Results are reported from a search for non-standard-model Higgs boson decays to pairs of new light bosons, each of which decays into the μ+μ− final state. The new bosons may be produced either ...promptly or via a decay chain. The data set corresponds to an integrated luminosity of 5.3 fb−1 of proton–proton collisions at s=7 TeV, recorded by the CMS experiment at the LHC in 2011. Such Higgs boson decays are predicted in several scenarios of new physics, including supersymmetric models with extended Higgs sectors or hidden valleys.
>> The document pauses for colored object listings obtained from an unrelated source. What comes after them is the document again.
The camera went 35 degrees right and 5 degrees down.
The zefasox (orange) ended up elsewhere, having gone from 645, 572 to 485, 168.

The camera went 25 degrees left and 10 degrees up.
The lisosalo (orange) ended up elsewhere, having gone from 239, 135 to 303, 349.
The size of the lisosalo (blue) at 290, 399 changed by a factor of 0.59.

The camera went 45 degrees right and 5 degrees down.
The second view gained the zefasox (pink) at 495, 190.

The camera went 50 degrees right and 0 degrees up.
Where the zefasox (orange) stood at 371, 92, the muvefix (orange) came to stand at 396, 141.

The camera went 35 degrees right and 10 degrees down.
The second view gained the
Thus, the results of the search are relevant for establishing whether the new particle observed in Higgs boson searches at the LHC has the properties expected for a standard model Higgs boson. No excess of events is observed with respect to the yields expected from standard model processes. A model-independent upper limit of 0.86±0.06 fb on the product of the cross section times branching fraction times acceptance is obtained. The results, which are applicable to a broad spectrum of new physics scenarios, are compared with the predictions of two benchmark models as functions of a Higgs boson mass larger than 86 GeV/c2 and of a new light boson mass within the range 0.25–3.55 GeV/c2.